FS (OMIM 219000, 617666, 617667) is a rare autosomal recessive multiple congenital malformation syndrome characterized by cutaneous syndactyly, renal agenesis, ambiguous genitalia, and craniofacial phenotypes such as cleft lip and palate, congenital deafness, and dental abnormalities including congenitally missing teeth, microdontia, and short roots (Gallottini et al., 2018; Keene & Day, 2011; Kunz et al., 2020) (Table 2). The estimated prevalence is around 200,000 live-born infants and 1:10,000 stillbirths (medlineplus.gov). FS is caused by compound heterozygous or biallelic mutations of the Fraser extracellular matrix complex subunit 1 (FRAS1), related extracellular matrix protein 2 (FREM2), and glutamate receptor interacting protein 1 (GRIP1) genes, encoding components of a protein complex that mediates embryonic epithelial-mesenchymal interactions during dental crown and root development. Kunz et al. reported hypodontia in 10 unrelated patients with FS of different genetic etiologies (Kunz et al., 2020).

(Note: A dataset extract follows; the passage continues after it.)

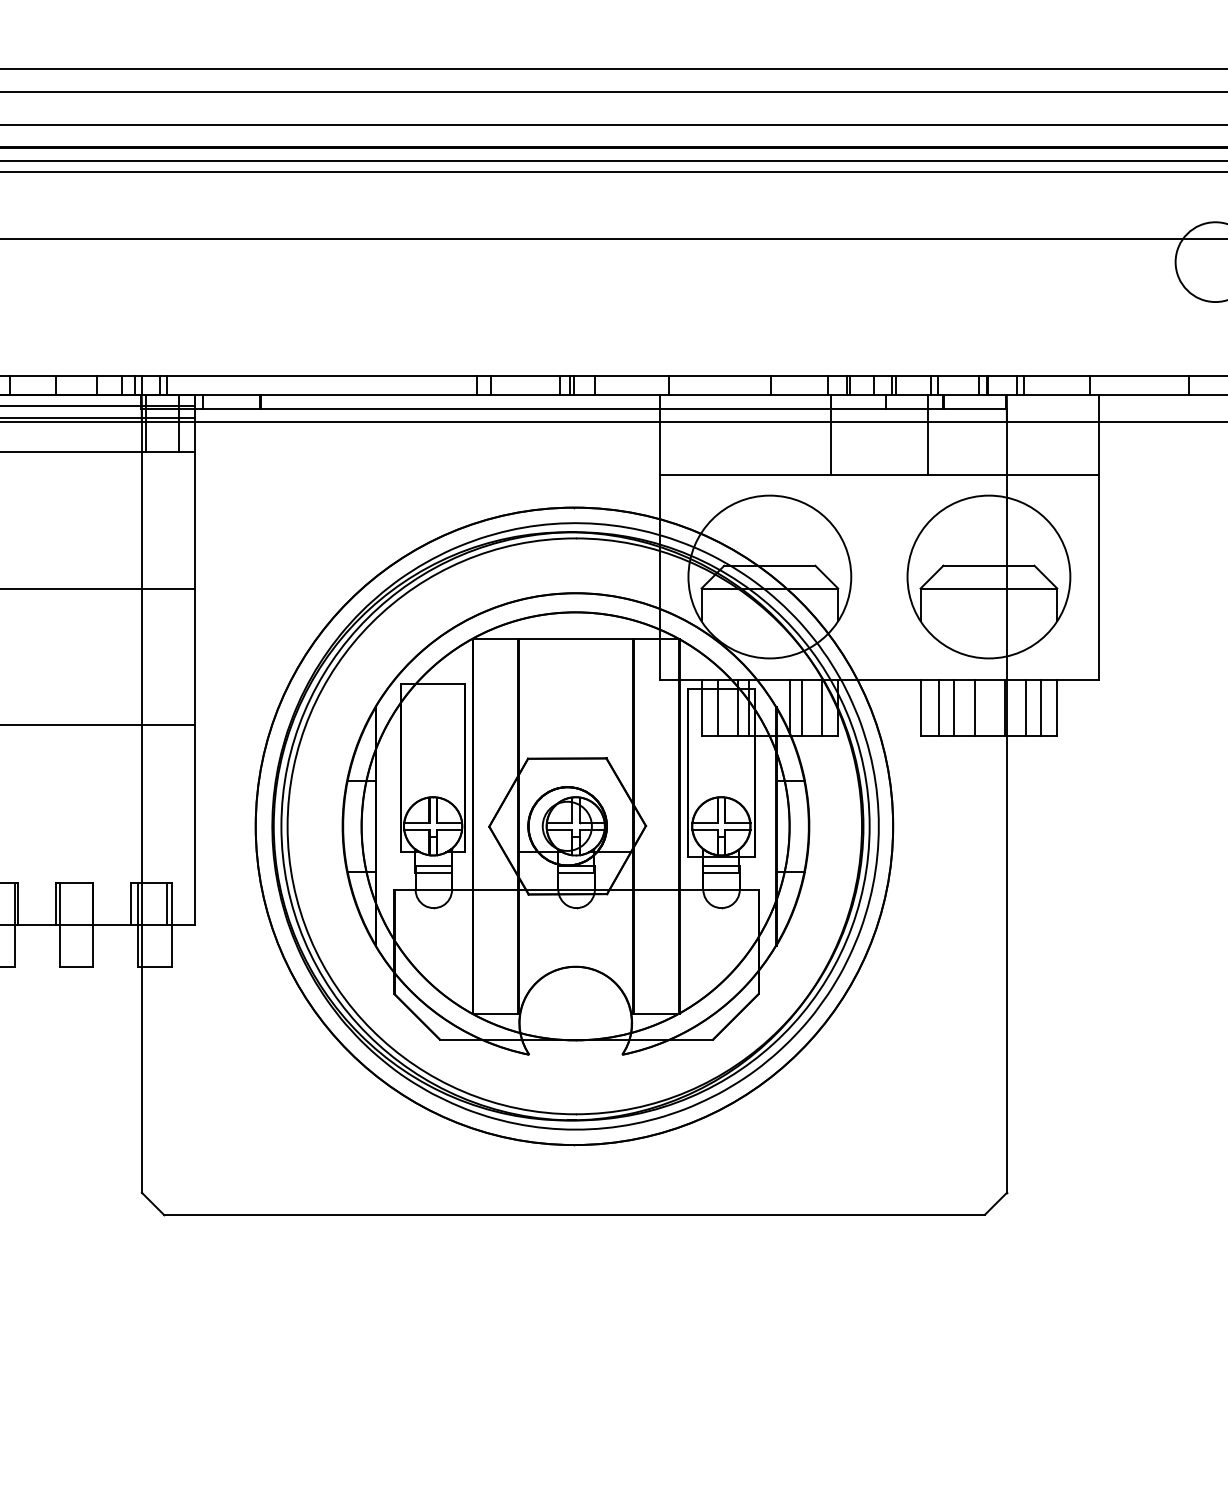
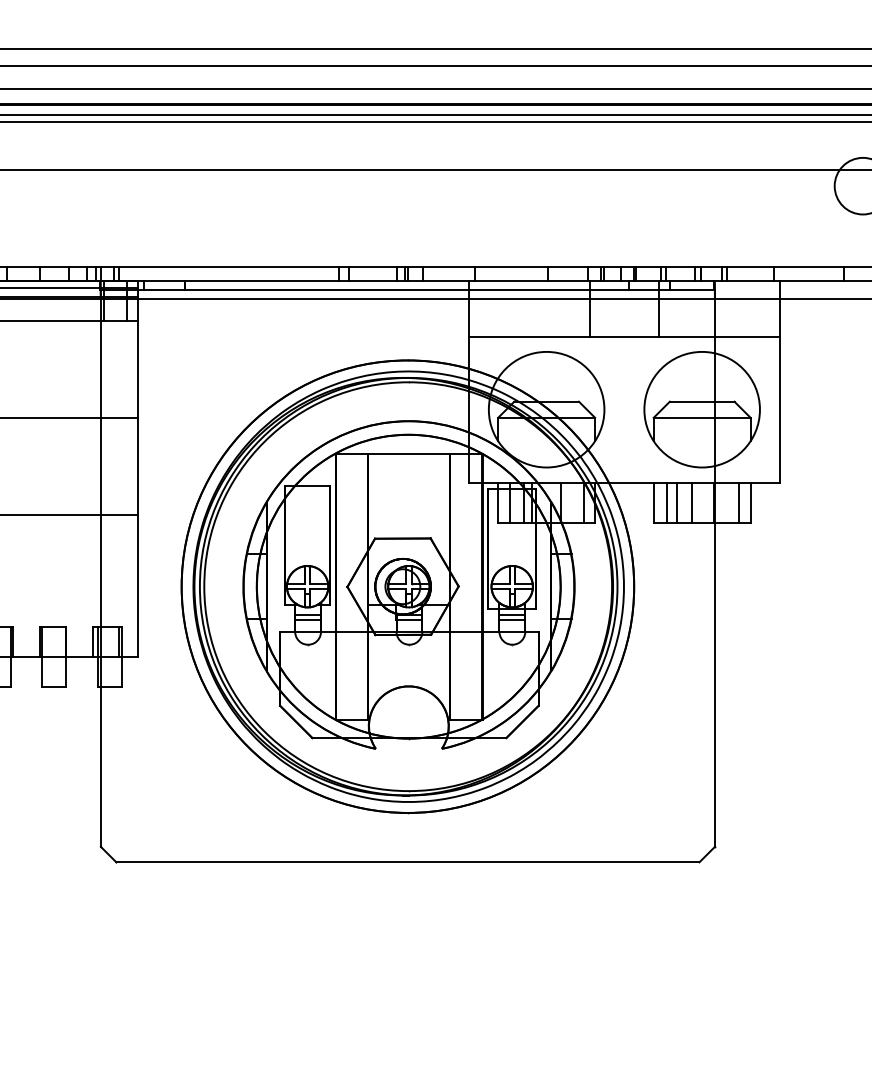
line: (801, 707) -> (569, 502), removed
line: (1025, 707) -> (728, 502), removed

Orthodontic treatment is needed in many instances of missing teeth to maintain functionality and prevent malocclusion, and for esthetic reasons (Nunn et al., 2003). While treatment is normally initiated during adolescence, interim treatment can be advisable at an earlier age if the psychological well-being of the child is affected. The edentulous space can be either left open for prosthetic restoration or closed by orthodontic means (Kokich & Kokich, 2006). Alternatively, auto-transplantation or protraction of developing third molars should be considered in treatment plans for orthodontic space management (Bauss et al., 2002; Chung et al., 2007). Treatment of more complex cases requires the cooperation of an interdisciplinary team that includes pediatric dentists, orthodontists, prosthodontists, and oral maxillofacial surgeons (Nunn et al., 2003; Tuverson, 1980).

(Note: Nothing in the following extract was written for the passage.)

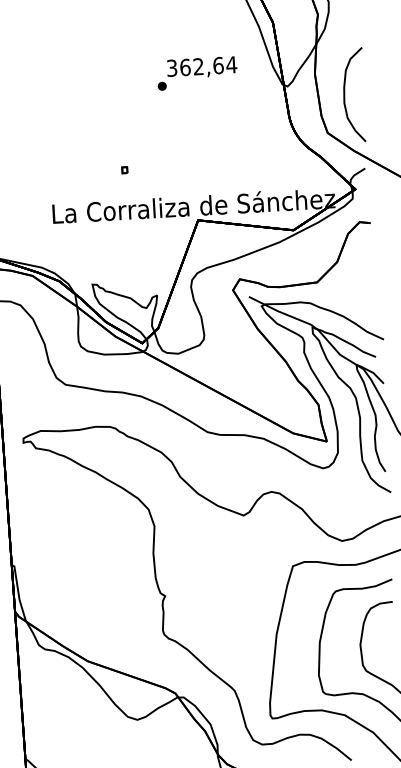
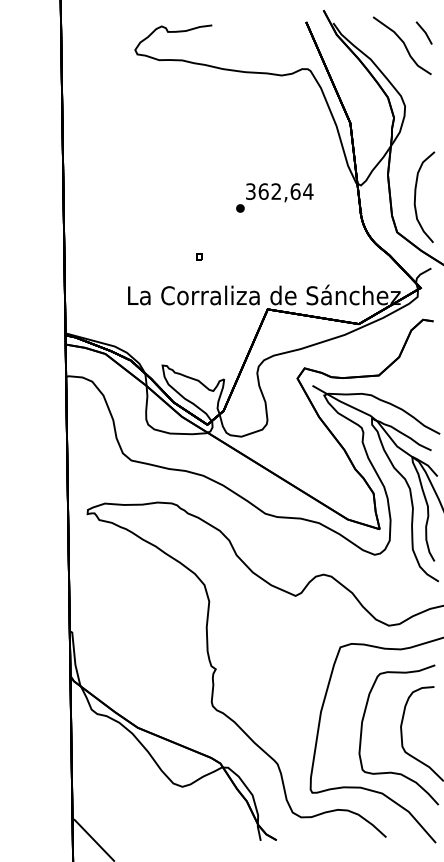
text: (196, 72) -> (274, 197), moved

2.3 |. Supernumerary teeth
Supernumerary teeth or tooth-like structures can erupt or remain unerupted in addition to the 20 primary or 32 permanent teeth. The incidence has been reported as 0.1%–3.8% and the condition is approximately twice as common in males as females (Parolia et al., 2011); it was reported to be four times higher in a recent hospital-based study (Cheng et al., 2022). Supernumerary teeth can be morphologically normal but supplemental, conical, or tuberculate in appearance, or display as odontomata. Several molecular signaling pathways known to be involved in normal tooth germ development give rise to supernumerary teeth if inappropriately regulated, such as the fibroblast growth factor (FGF), bone morphogenetic protein (BMP), sonic hedgehog (SSH), and wingless-related (WNT) pathways. Supernumerary teeth are syndromic, with numerous disorders including CCD (Figure 1), orofaciodigital syndrome, Robinow syndrome autosomal dominant, and trichorhinophalangeal syndrome. We will discuss one of those disorders in detail.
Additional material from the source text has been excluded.